What the Flowhub Integration Actually Means for Operators
Flowhub is one of the more widely adopted cannabis retail management platforms in the U.S. market, with a POS infrastructure built specifically for licensed cannabis operations - meaning it's designed around seed-to-sale compliance requirements, METRC reporting, and the other regulatory realities that general retail software doesn't accommodate. Integrating a third-party loyalty solution into that environment isn't always straightforward; data sync issues, manual workarounds, and fragmented customer profiles are common complaints when dispensaries try to bolt external tools onto core POS systems.

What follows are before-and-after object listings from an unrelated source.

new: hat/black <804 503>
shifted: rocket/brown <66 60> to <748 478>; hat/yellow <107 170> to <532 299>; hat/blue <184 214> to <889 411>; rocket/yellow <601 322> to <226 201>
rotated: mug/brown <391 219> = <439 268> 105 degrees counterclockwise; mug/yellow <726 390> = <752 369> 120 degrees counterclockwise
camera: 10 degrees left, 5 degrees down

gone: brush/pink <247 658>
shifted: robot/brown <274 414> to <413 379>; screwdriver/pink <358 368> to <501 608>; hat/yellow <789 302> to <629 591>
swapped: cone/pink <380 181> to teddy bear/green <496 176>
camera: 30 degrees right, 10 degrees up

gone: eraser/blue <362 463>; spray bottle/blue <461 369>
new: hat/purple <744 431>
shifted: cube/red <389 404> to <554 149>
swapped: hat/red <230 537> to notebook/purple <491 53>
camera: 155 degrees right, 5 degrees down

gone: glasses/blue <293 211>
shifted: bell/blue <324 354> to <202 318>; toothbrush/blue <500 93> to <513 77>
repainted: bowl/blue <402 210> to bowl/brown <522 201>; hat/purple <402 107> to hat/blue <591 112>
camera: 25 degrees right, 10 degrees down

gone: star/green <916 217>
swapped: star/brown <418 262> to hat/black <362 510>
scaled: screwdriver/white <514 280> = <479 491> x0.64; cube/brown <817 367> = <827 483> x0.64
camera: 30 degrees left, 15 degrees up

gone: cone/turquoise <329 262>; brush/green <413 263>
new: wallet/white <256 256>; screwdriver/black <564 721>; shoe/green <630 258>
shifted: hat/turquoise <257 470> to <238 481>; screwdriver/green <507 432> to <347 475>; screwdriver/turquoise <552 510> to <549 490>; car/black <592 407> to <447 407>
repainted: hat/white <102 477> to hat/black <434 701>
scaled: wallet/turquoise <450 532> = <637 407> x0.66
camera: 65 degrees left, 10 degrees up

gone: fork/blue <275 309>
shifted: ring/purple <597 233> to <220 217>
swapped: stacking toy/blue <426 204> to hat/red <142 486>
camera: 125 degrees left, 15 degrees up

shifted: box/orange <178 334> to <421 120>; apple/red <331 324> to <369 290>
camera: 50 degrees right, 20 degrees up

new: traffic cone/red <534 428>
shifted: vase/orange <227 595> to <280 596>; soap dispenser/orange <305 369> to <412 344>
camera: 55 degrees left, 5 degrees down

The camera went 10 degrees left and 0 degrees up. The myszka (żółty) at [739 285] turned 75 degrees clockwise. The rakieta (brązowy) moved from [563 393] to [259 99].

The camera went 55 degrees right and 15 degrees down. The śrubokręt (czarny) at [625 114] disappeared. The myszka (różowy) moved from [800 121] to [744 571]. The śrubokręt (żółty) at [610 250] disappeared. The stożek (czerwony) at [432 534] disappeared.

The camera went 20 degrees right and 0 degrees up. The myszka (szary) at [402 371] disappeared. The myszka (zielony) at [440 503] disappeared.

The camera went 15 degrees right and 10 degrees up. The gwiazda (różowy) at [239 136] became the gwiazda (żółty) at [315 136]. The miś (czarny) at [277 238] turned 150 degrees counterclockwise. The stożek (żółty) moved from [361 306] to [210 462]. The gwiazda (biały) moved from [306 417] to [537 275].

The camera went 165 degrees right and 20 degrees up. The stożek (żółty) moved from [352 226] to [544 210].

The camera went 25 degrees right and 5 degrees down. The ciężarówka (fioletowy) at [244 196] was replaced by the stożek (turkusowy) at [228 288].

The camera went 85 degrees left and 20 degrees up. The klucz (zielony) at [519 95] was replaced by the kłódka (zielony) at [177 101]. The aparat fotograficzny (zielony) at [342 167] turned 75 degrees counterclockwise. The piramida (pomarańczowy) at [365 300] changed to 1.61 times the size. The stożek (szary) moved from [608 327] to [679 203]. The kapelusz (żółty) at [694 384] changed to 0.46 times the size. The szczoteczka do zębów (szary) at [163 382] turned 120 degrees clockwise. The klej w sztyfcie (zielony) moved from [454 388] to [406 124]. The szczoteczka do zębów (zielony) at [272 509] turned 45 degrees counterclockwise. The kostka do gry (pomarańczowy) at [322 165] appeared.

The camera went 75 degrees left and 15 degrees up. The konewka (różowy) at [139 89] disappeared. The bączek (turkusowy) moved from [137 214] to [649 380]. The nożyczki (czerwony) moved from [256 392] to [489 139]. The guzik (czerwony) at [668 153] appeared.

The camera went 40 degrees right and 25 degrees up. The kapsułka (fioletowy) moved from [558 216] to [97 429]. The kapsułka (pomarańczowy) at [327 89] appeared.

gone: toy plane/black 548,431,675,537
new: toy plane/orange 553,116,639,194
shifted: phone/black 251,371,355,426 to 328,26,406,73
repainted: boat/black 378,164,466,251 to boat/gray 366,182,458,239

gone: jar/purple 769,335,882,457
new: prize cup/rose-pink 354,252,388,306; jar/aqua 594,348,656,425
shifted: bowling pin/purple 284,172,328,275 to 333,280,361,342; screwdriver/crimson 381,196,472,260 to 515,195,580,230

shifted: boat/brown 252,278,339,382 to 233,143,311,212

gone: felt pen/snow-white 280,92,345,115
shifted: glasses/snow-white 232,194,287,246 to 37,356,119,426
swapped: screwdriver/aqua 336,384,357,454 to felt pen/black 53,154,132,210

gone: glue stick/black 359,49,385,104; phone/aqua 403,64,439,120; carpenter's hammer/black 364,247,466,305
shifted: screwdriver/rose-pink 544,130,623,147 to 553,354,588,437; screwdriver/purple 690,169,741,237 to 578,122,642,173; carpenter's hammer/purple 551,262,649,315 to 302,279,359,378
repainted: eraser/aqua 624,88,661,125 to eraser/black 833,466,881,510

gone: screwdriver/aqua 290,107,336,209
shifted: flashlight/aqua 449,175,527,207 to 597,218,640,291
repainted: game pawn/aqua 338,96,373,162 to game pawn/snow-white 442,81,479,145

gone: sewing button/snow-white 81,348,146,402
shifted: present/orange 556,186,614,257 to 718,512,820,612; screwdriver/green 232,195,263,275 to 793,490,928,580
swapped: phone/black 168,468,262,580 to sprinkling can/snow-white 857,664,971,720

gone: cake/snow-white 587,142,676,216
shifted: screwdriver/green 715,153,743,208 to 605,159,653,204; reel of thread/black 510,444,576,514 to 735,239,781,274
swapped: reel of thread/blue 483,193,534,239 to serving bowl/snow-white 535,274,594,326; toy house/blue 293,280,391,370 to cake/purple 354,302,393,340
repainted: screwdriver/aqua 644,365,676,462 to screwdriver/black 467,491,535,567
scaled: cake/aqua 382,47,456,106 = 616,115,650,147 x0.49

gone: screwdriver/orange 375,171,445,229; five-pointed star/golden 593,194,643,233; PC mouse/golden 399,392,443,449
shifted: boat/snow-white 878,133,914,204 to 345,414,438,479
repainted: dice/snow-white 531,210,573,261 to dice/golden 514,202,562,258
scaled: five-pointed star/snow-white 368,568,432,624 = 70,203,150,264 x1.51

The Sticky Cards integration, now live, syncs automatically with existing Flowhub customer profiles. Points are tracked through the POS in real time, and the wallet card is issued without requiring staff to manage a separate system. For a store manager already tracking inventory, handling compliance logs, and managing a queue at the register, the operational simplicity of that setup has direct value. Annie Fleshman, VP of Marketing at Flowhub, put it plainly: "Loyalty programs are the best way for dispensaries to increase customer retention and drive repeat visits. Flowhub's new integration with Sticky Cards makes it easy for retailers to grow a loyal customer base and engage them more effectively with personalized digital wallet rewards, which is essential in today's competitive cannabis market."
The broader implication for multi-location operators is worth noting. A loyalty program that runs natively through the POS, requires no separate vendor management for app infrastructure, and delivers marketing messages that actually land - that's a consolidation of complexity, not an addition to it. For operators managing several licensed locations across a state, that kind of integration coherence matters at the unit economics level.
Customer Retention as a Compliance-Adjacent Priority
There's a compliance dimension to loyalty programs in cannabis that doesn't exist in the same way for general retail. Customer data collection, storage, and marketing activity are all subject to state-specific rules that vary considerably across licensed markets. Any loyalty platform operating in this space needs to function within those constraints - and operators adopting new technology are responsible for ensuring that the tools they deploy don't create compliance exposure around data handling or age-verification requirements.
That's not a reason to avoid loyalty technology. It's a reason to evaluate it carefully. The Sticky Cards and Flowhub model - operating within the wallet ecosystem, tied directly to verified customer profiles in a licensed POS - keeps the data architecture within a known, auditable environment rather than dispersing it across a standalone app with its own backend. For compliance-conscious operators, that's a meaningful structural consideration, not a footnote.
The cannabis retail market continues to mature, and customer retention is increasingly where the competitive pressure concentrates. Acquisition is expensive; regulators cap advertising; social media platforms restrict cannabis content. Keeping existing customers engaged and spending is, in many markets, the more accessible path to revenue growth. Technology that makes that easier - and does so without creating new operational headaches or compliance gaps - has a straightforward business case in the dispensary context.